Et le 2 mars, Safeen Diyazee, porte-parole du GRK s’est dit « non-pessimiste » concernant la résolution de la crise, considérant que la délégation de son gouvernement était repartie de Bagdad sans résultats concrets mais que cela ne « signifiait pas qu’elle avait échouée ». Il a relancé aussi l’idée d’un recensement pour déterminer la proportion de la population kurdistanî.
Le 3 mars, Mahmoud Othman, député kurde indépendant à Bagdad et vétéran politique très écouté, a révélé que Massoud Barzani était favorable à la tenue d’une conférence nationale rassemblant toutes les composantes politiques irakiennes, sans exception, pour résoudre la crise et tous les conflits en suspens. On venait en effet d’apprendre la démission du ministre des Finances irakien, Rafaie Al-Issawi, démission dont les sunnites d’Anbar ont eu la primeur, car c’est au cours d’une de leurs manifestations contre Nouri Mailiki que le ministre sunnite a annoncé qu’il se retirait de ses fonctions. Le motif n’en est pas du tout les litiges budgétaires, mais au fait que selon lui, le gouvernement central ne répond pas aux demandes et aux besoins des sunnites irakiens, après 70 jours de manifestations. « J’ai pris le parti de ma communauté », a-t-il conclu. La raison en est peut-être aussi le fait que ses propres gardes du corps ont avoué (sous la torture ou non) être complices d’assassinats terroristes commis avec les gardes du corps de Tarik Hashimi, le vice-président irakien réfugié en Turquie.

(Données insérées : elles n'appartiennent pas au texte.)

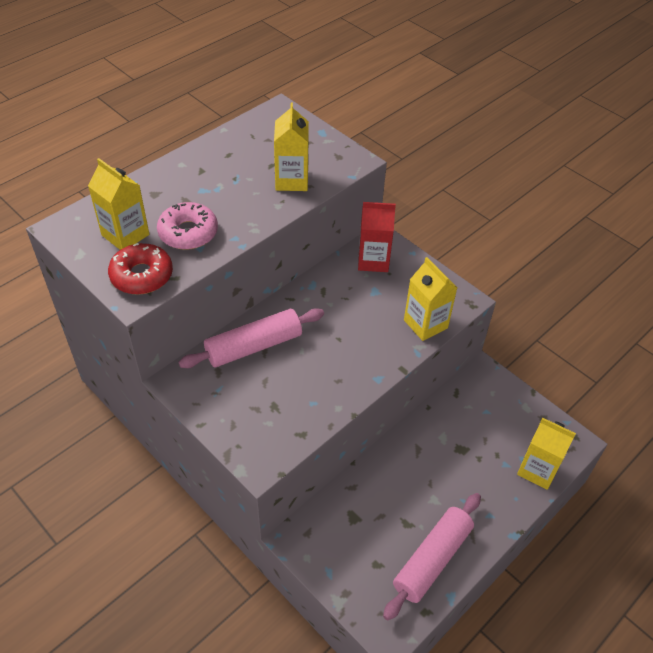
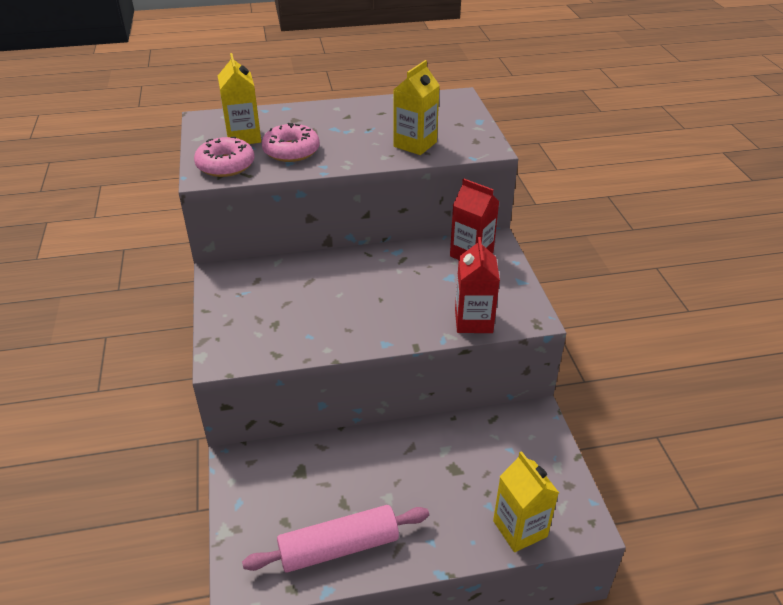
camera: 35 degrees right, 10 degrees down
(142, 275) = (225, 165): red donut -> pink donut
(254, 346) = (303, 275): pink rolling pin -> none
(425, 324) = (473, 321): yellow carton -> red carton

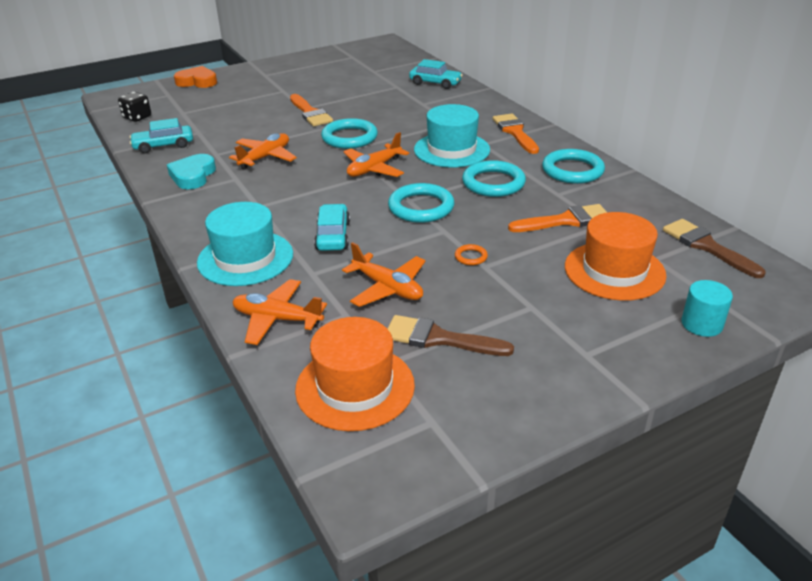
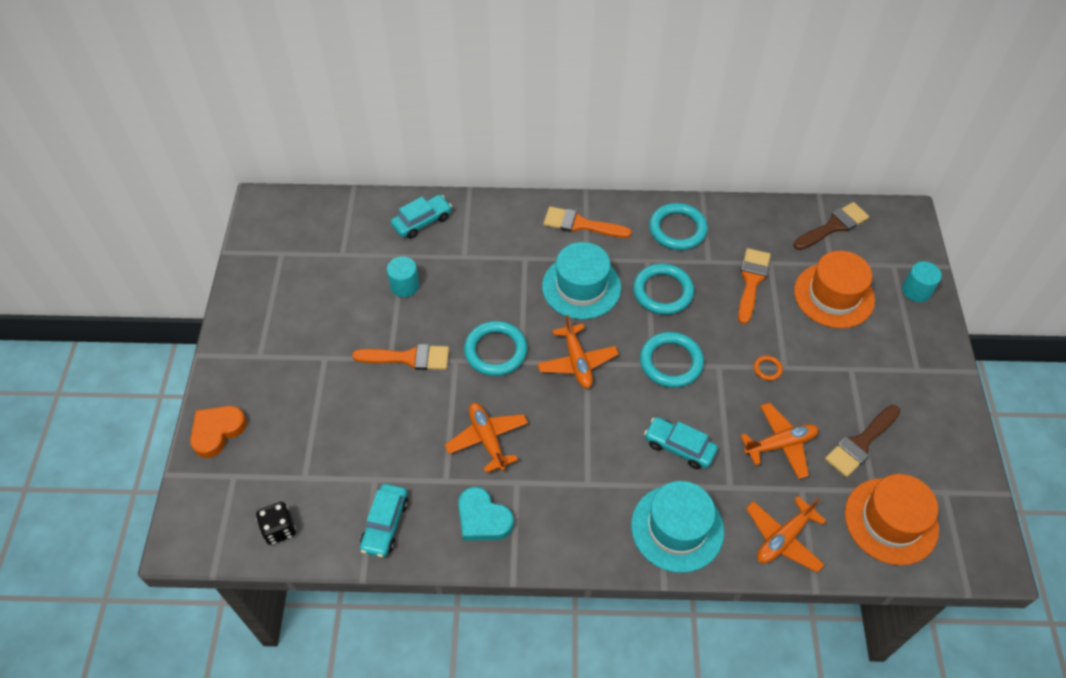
camera: 60 degrees left, 20 degrees up
(371, 94) = (404, 285): none -> turquoise cylinder
(707, 246) = (833, 226): brown brush -> brown brush turned 150 degrees clockwise

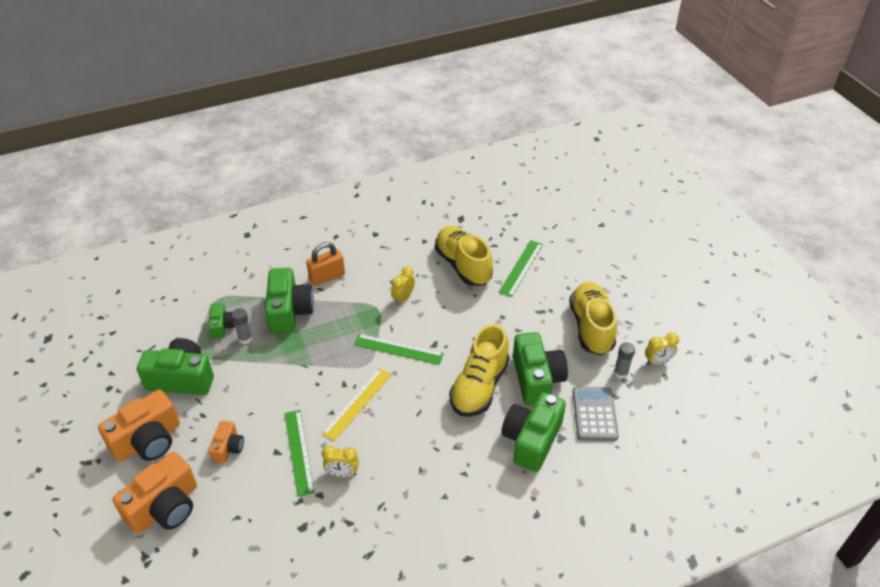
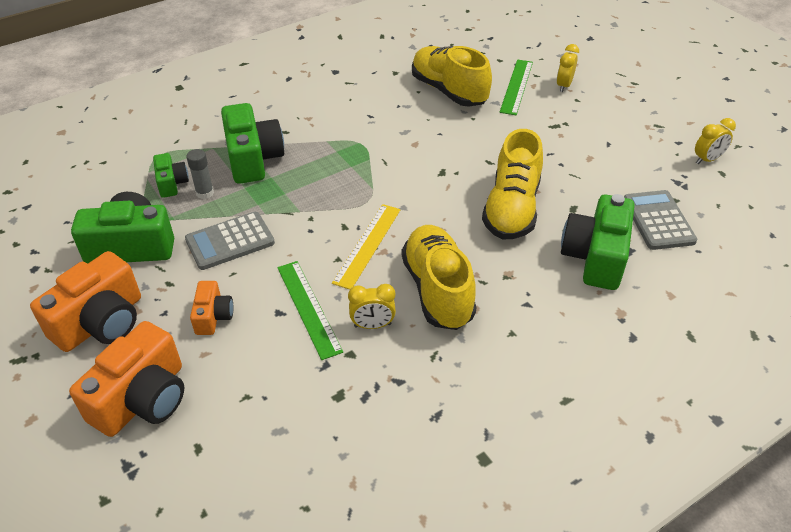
camera: 10 degrees left, 0 degrees up
(254, 385) = (230, 241): none -> grey calculator
(327, 277) = (290, 119): orange padlock -> none
(398, 349) = (400, 182): green ruler -> none
(403, 298) = (389, 130): yellow clock -> yellow clock (564, 86)
(536, 379) = (576, 193): green camera -> none
(591, 327) = (618, 135): yellow shoe -> yellow shoe (437, 290)
(621, 373) = (671, 175): grey glue stick -> none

Maliki a refusé cette démission, arguant « d’irrégularités financières et administratives », ce qui ne va pas contribuer à apaiser le climat.
Aujourd’hui, les députés de l’Aliance kurde ont réussi, une fois encore, à bloquer le vote du budget que Nouri Maliki a tenté de faire passer en force, après avoir décliné une invitation à se rendre à Erbil alors qu’une prochaine visite du Premier Ministre kurde, Nêçirvan Barzanî est attendue à Bagdad. 
Autre inconvénient possible à la crise parlementaire, mais qui tournerait à l’avantage des Kurdes, est la possible annulation du contrat d’armement signé entre Bagdad et Moscou en octobre dernier, d’un montant de 4 milliards de $. Bagdad aurait même revu ses projets d’achat à la baisse, n’envisageant plus que de dépenser un milliards de $, contre pénalité (source Kommersant). Mais Hoşyar Zebarî, le ministre des Affaires étrangères irakiens (un Kurde) a cependant indiqué que ce contrat restait toujours valable et que les hélicoptères Mi-28N et les canons sol-air Pantsir S1 devraient commencer d’être livrés en juin prochain.
Dès novembre 2012, ce contrat avait fait polémique, avec des accusations de corruption énoncées par le propre porte-parole du Premier Ministre irakien, et réfutées par son ministre de la Défense, ce qui laisse deviner le climat d’unité et de cohérence au sein du Cabinet Maliki. Un peu plus tard, Ali Al-Dabbagh, porte-parole du gouvernement irakien, les avaient reconfirmées. Il avait ajouté, dans la foulée, que les conditions du contrat seraient « entièrement revues ».
Aussi, plus que les difficultés à voter leur budget c’est peut-être le climat détestable qui règne à Bagdad qui peut laisser sceptique sur les livraisons effectives des armes russes.